Getting ahead with prefixes
Learning a new language can be helped by your own understanding of English grammar – most people who have English as their primary language learn it ‘as-is’ – that is, without truly ever being explained the grammatical or morphological reasons behind things.
I studied Latin and Ancient Greek since a young age. While this doesn’t exactly make me immediately popular at parties, it has helped me recognise word forms, even if I hadn’t seen a word before.
One of the things that helps the most is recognising prefixes – those bits that are commonly attached to the beginning of words which give you a clue to their meaning (if you know what they mean, of course). Due to English’s wealth of linguistic sources, we tend to use a lot of prefixes – but the vast majority come from Latin or Ancient Greek.
You may be familiar with most of the numerical prefixes, such as kilo- for thousand (Gk. chilioi / χιλιοι), mega- for million (Gk. μέγας – “large”), cent- for hundred (Lat. centum), or nano- for a billionth (Gk. νᾶνος – “dwarf”).
A pretty comprehensive list of prefixes (and other word bases) can be found here, if you’d like to learn more.

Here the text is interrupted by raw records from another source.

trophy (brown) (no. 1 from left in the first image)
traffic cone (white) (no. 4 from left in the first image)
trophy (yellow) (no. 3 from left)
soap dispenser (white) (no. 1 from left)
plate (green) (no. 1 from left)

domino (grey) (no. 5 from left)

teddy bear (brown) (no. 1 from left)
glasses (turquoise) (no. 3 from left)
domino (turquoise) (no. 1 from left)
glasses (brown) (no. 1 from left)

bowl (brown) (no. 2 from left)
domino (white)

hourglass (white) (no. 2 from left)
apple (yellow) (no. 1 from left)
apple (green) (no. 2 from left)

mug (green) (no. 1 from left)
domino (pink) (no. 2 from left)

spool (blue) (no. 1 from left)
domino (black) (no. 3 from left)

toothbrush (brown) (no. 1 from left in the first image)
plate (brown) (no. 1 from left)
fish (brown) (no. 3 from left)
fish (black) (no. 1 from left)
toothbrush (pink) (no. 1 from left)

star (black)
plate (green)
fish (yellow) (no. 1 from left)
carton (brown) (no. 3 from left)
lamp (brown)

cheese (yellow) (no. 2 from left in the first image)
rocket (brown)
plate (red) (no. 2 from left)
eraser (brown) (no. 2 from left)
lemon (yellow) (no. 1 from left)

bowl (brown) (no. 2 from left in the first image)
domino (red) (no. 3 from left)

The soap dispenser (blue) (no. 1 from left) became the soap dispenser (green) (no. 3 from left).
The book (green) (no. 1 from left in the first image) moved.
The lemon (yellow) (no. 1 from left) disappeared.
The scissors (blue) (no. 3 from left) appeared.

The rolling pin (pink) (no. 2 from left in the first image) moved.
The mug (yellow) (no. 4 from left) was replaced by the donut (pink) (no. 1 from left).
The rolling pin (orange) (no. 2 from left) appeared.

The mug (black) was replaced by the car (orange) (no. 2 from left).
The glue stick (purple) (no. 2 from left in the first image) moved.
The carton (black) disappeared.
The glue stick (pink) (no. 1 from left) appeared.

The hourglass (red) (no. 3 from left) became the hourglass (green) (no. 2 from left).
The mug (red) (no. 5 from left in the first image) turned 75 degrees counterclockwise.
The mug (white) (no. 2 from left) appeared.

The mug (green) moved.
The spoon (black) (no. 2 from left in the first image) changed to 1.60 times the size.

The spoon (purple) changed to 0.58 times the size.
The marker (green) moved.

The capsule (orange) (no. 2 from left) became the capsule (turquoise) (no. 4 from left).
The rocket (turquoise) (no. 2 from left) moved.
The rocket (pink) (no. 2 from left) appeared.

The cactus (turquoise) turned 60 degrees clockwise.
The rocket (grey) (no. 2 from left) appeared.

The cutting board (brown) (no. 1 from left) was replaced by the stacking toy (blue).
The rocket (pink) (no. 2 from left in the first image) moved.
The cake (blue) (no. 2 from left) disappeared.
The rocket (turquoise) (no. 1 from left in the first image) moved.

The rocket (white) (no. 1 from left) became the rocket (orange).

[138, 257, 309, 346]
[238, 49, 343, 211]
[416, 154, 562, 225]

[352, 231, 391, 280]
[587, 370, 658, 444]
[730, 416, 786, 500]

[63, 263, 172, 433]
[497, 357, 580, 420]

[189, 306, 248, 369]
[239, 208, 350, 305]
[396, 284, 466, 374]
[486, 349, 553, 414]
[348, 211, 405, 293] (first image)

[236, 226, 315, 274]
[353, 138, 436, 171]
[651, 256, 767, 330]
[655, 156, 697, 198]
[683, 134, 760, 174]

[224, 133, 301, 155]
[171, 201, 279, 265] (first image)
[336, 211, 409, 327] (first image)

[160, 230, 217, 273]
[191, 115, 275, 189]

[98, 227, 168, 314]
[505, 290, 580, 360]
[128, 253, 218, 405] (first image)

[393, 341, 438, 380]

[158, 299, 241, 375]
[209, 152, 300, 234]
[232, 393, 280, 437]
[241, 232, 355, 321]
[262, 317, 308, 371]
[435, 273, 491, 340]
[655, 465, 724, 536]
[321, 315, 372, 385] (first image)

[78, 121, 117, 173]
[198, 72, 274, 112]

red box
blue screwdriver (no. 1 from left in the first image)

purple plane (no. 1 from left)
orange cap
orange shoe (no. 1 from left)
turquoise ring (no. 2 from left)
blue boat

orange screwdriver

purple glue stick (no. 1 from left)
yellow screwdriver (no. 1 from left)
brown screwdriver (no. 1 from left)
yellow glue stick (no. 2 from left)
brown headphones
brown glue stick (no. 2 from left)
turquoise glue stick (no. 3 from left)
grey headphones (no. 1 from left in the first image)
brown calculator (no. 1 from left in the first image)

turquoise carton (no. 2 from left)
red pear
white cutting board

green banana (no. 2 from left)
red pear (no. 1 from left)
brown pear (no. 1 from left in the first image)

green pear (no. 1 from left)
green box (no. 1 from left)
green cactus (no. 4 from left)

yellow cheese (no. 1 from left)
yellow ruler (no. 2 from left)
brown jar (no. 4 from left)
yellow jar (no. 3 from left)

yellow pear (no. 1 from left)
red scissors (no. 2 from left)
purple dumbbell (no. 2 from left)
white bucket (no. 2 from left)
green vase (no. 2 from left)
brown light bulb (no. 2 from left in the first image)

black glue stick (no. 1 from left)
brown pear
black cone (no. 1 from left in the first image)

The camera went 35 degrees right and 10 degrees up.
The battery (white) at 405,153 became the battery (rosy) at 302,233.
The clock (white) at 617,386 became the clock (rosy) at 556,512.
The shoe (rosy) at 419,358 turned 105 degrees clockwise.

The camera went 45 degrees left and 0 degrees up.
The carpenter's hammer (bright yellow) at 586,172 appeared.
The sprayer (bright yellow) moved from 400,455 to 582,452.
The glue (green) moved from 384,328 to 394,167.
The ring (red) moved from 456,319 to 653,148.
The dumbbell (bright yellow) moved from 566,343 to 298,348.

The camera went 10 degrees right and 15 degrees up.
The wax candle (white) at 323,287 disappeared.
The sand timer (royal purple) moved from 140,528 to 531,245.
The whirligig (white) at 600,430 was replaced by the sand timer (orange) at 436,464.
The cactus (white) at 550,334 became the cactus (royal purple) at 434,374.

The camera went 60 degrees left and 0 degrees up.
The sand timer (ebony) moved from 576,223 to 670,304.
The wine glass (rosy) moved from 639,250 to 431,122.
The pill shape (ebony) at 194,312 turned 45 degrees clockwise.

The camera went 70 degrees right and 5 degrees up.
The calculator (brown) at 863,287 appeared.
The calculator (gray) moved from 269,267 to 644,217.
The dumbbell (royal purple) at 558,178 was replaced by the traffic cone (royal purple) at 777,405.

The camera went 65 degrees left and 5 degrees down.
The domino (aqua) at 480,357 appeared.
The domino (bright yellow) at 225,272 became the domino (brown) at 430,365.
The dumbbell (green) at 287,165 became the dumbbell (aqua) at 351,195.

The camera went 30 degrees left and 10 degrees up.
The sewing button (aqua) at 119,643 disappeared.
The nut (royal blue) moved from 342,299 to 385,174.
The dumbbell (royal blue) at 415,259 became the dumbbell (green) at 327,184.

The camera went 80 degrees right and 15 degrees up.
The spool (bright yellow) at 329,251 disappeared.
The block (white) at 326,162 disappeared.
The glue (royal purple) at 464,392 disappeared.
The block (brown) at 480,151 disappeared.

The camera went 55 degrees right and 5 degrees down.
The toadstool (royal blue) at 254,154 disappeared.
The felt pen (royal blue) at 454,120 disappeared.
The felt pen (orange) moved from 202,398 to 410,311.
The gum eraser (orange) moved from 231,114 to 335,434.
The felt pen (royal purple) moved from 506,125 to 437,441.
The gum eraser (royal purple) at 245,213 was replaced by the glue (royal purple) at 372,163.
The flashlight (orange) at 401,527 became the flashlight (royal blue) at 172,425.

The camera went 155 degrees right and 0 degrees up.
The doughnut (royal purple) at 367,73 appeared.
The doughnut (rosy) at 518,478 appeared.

So then, the first time I heard one of my all-time favourite words, pneumonoultramicroscopicsilicovolcanoconiosis – which, even though it is basically something of a linguistic hoax, is referred to in the Oxford English Dictionary – it sounded pretty much like nonsense. But once I saw it written down I noticed that it was basically a bunch of Latin and Greek prefixes and suffixes thrown together to make one long word. Break it down into its parts and you get:
pneu- Gk. meaning “breath”
-mono- Gk. meaning “one/alone”
-ultra- Lat. meaning “beyond”
-micro- Gk. meaning “small”
-scopic- Gk. meaning “looking”
-silico- Gk. meaning “rock/sand”
-volcano- Lat. meaning “volcano” (from Vulcan, the God of fire)
-coni- Gk. meaning “dust” (from konis)
-osis Gk. meaning “condition”
So when I found out that the word was supposed to mean “a lung disease caused by the inhalation of very fine silica dust, causing inflammation in the lungs”, it almost made sense.